Lo que más me gusta de los libros, después de leerlos, es hablar de ellos, pero sólo después. Quiero decir que si tengo que elegir entre leer o hablar de libros, escojo leer. Y no digamos ya entre leer o hablar de cosas que me interesan menos que los libros, que son casi todas.

Alterno lectura-ocio con lectura-estudio, ambas de calidad, la primera como un respiro de la segunda, que es la que me interesa. La lectura-estudio es un esfuerzo/placer para aprender o para escribir sobre el libro o el autor.

Aún no tengo claro respecto a los libros si, más que todo esto, lo que me gustaría realmente es escribirlos. No son cosas excluyentes.
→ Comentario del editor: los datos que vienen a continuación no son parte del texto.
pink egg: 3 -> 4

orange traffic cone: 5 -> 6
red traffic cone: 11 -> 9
Considero la escritura algo mucho más serio y comprometido que la lectura, de una responsabilidad por hacerlo bien que, al menos hasta ahora, me atenaza.
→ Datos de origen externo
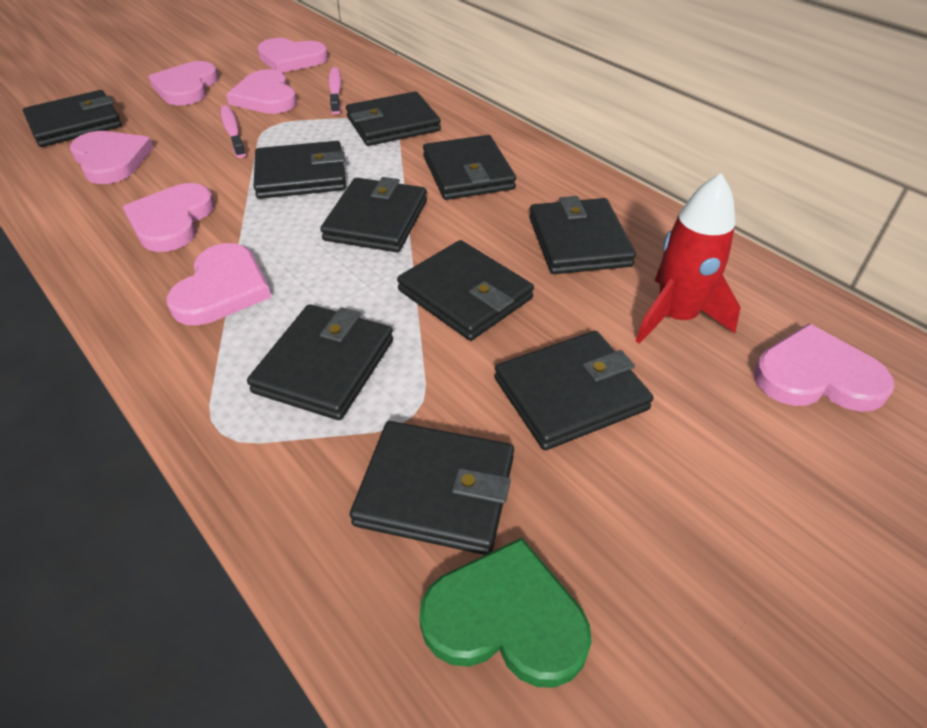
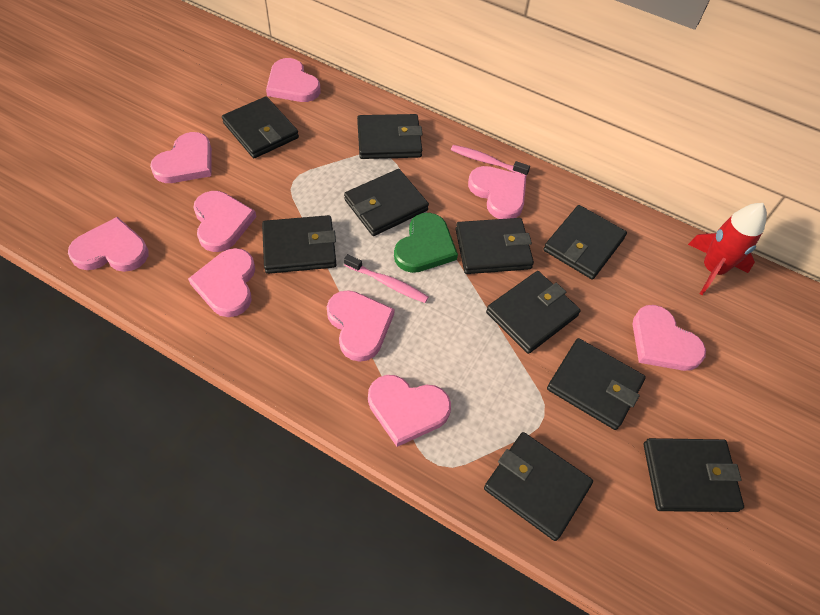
pink heart: 7 -> 9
Hacer crítica es más peliagudo que leer pero también menos que crear escribiendo. Se supone que el que analiza textos debe tener cosas que decir, razones, no simples “me gusta” o “está bien”. Leer es sólo para ti, y, por ejemplo, no has de avergonzarte ante ti mismo de que te guste algo que no es bueno.

Autor: Javier Cercas Rueda

En 1965 nací en Sevilla, donde he vivido casi treinta años con un pequeño paréntesis de cuatro en Jerez. En 1994 me trasladé a Granada, donde sigo desde entonces. Estudié Economía general, he vivido once años de mi vida en Colegios Mayores, y desde 1995 hago crítica de libros y he mantenido diferentes relaciones con el mundo de la comunicación. Entre las cosas que me hacen más feliz están mi familia, mis amigos, los libros que he leído y haber subido en bici el Galibier. AVISO IMPORTANTE Conviene volver a recordar que el autor de estas entradas, Francisco Javier Cercas Rueda (Sevilla, 1965), que firma sus escritos como Javier Cercas Rueda (en la foto a la derecha) y José Javier Cercas Mena (Ibahernando, Cáceres, 1962), que firma los suyos (como Soldados de Salamina) como Javier Cercas, somos dos personas distintas.

5 opiniones en “Hablar de libros”

  1. Admiro vuestro optimismo, yo hace tiempo que perdi la esperanza de encontrar en mi entorno gente con la que hablar de según que cosas.
    Es tan frustrante terminar un libro y tener que limitarte a tus propias impresiones, sabiendo que existiría un oceano entero de diferentes interpretaciones y puntos de vista que podrían ampliar el tuyo pero que jamás conoceras…

    Tere

    1. Estoy de acuerdo, en muchos espacios geográficos, no se tiene el habito ni el gusto por la lectura, es mas, en multiples lugares nunca se ha tenido, ni se tendra ese gusto-placer.